Não é fácil compreender o que foi pretendido com esta edição de Alone in the Dark, já que não se trata de um jogo de terror e muito menos de sobrevivência, esses elementos basilares estão ausentes. Fica-se com uma narrativa coesa e uma boa história de investigação.
Alone in The Dark representa uma referência na história dos jogos de terror e sobrevivência, um género que se solidificou na indústria ao longo de décadas. Desde a sua estreia em 1992, a série prometeu um futuro brilhante, mas infelizmente não conseguiu manter o mesmo nível de relevância e qualidade nos seus lançamentos subsequentes.

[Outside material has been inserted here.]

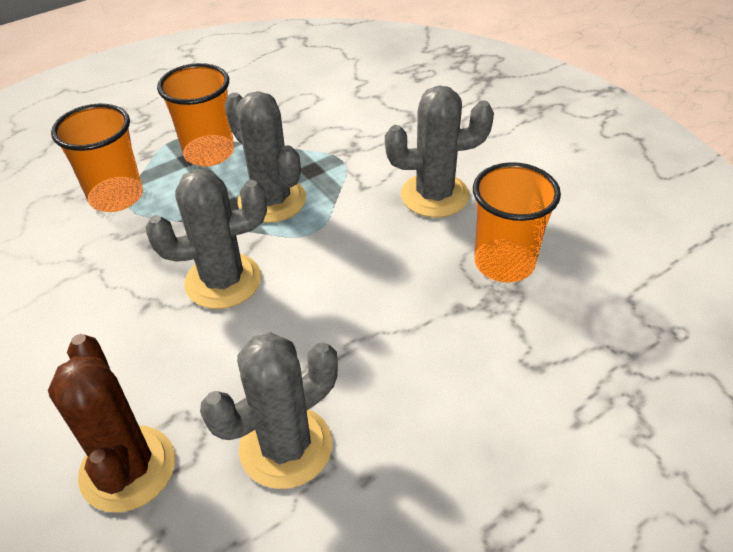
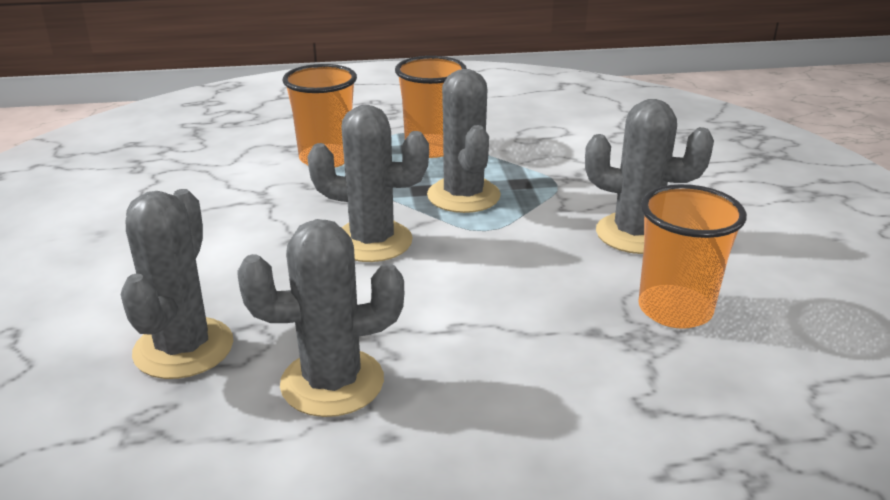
camera: 25 degrees right, 15 degrees down
(128, 468) = (183, 348): brown cactus -> grey cactus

Embora não tenha mantido o mesmo impacto nos anos seguintes, isso não impediu uma nova tentativa de reavivar a franquia. O estúdio Pieces Interactive tomou as rédeas do projeto, com a THQ Nordic a encarregar-se da publicação. Agora, após um hiato de alguns anos, este reboot a Alone in the Dark chega com a promessa de revitalizar finalmente o clássico e proporcionar aos jogadores uma experiência de qualidade.
Com sólidas inspirações no original e uma tentativa de capturar o mesmo ritmo e essência, as expectativas eram elevadas da minha parte, dado que este jogo faz parte do meu percurso como jogador (sim, eu já jogava videojogos em 1992). Tinha esperança que esta nova edição fosse capaz de honrar o legado do original. No entanto, como vão poder constatar, este Alone in the Dark é um exemplo claro de que criar um bom videojogo não se limita apenas a recorrer a um nome conhecido, é preciso amor, dedicação e, acima de tudo, capacidade de execução.
Neste novo contexto, Alone in the Dark segue a história de Emily Hartwood e do detetive privado Edward Carnby, os quais se aventuram em Derceto Manor, uma mansão destinada a pessoas com problemas mentais, para investigar o desaparecimento de Jeremy Hartwood, tio de Emily. Esta premissa leva os jogadores a uma viagem por um mundo no qual a fronteira entre a realidade e a imaginação torna-se difusa, criando dúvidas sobre se os acontecimentos são reais ou apenas ilusões dos personagens.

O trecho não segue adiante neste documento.